The proprietor of the second dispensary to open in the legal marijuana market in Massachusetts will be the first to offer home delivery services throughout the whole state.
In Good Health, a medical marijuana dispensary which started in 2015, will begin offering marijuana home delivery in an attempt to expand accessibility to the elderly and those suffering from disabilities. David Noble, president of In Good Health, also wants to make medical marijuana more accessible to patients who don’t live in close proximity to any of the 10 dispensaries running in the state, reports The Boston Globe.
The service, which will start deliveries on Monday, was sanctioned by regulators from the Massachusetts Department of Public Health. Regulators formerly approved weed delivery for medical marijuana dispensary Patriot Care, but the company only runs in some of the towns.
“There’s a big population of patients who are disabled or don’t have access to a dispensary, whether they live too far away or can’t wait in a line for too long,” Noble told The Boston Globe. “There’s a real void for all these patients to get safe and reliable access to medical marijuana in a legal way.”
In Good Health expanded its growing space early this year and is intending to start two additional shop locations.
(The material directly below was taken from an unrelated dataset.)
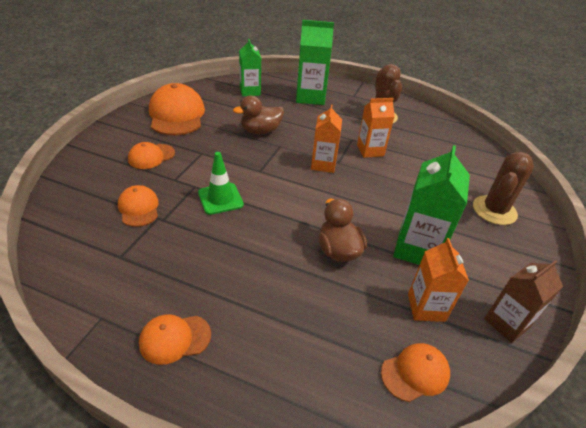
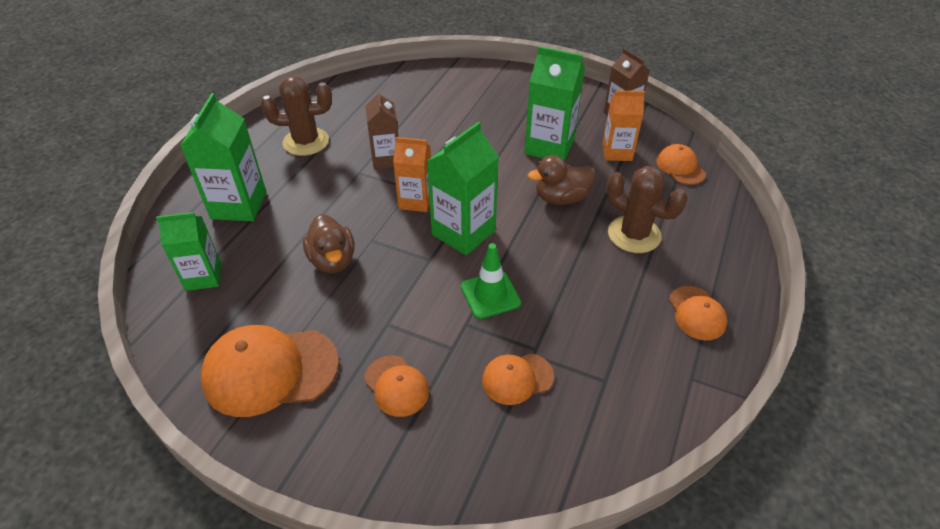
camera: 85 degrees left, 5 degrees up
(288, 187) = (463, 232): none -> green carton
(370, 150) = (386, 159): orange carton -> brown carton
(494, 210) = (489, 92): brown cactus -> brown cactus (634, 234)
The dispensary will offer next-day delivery for absolutely any registered medical marijuana patient. Noble said the company will use two uniformed drivers in unmarked vehicles with security cameras to prevent theft of the products. They’ll additionally use tamper-resistant packaging for the many marijuana products available for delivery.
Voters in the state legalized marijuana for recreational use Election Day through a popular ballo, but the legal framework remains in limbo as state officials discuss specifics. Lawmakers voted Dec. 28 to bar commercial sale for an additional six months despite the popular ballot vote in order to have more time to create a tax and regulatory framework.
It’ll be prohibited to sell as much as an ounce of marijuana for the next 18 months, but nevertheless, it’ll be legal to buy it, creating a legal confusion among users and state police.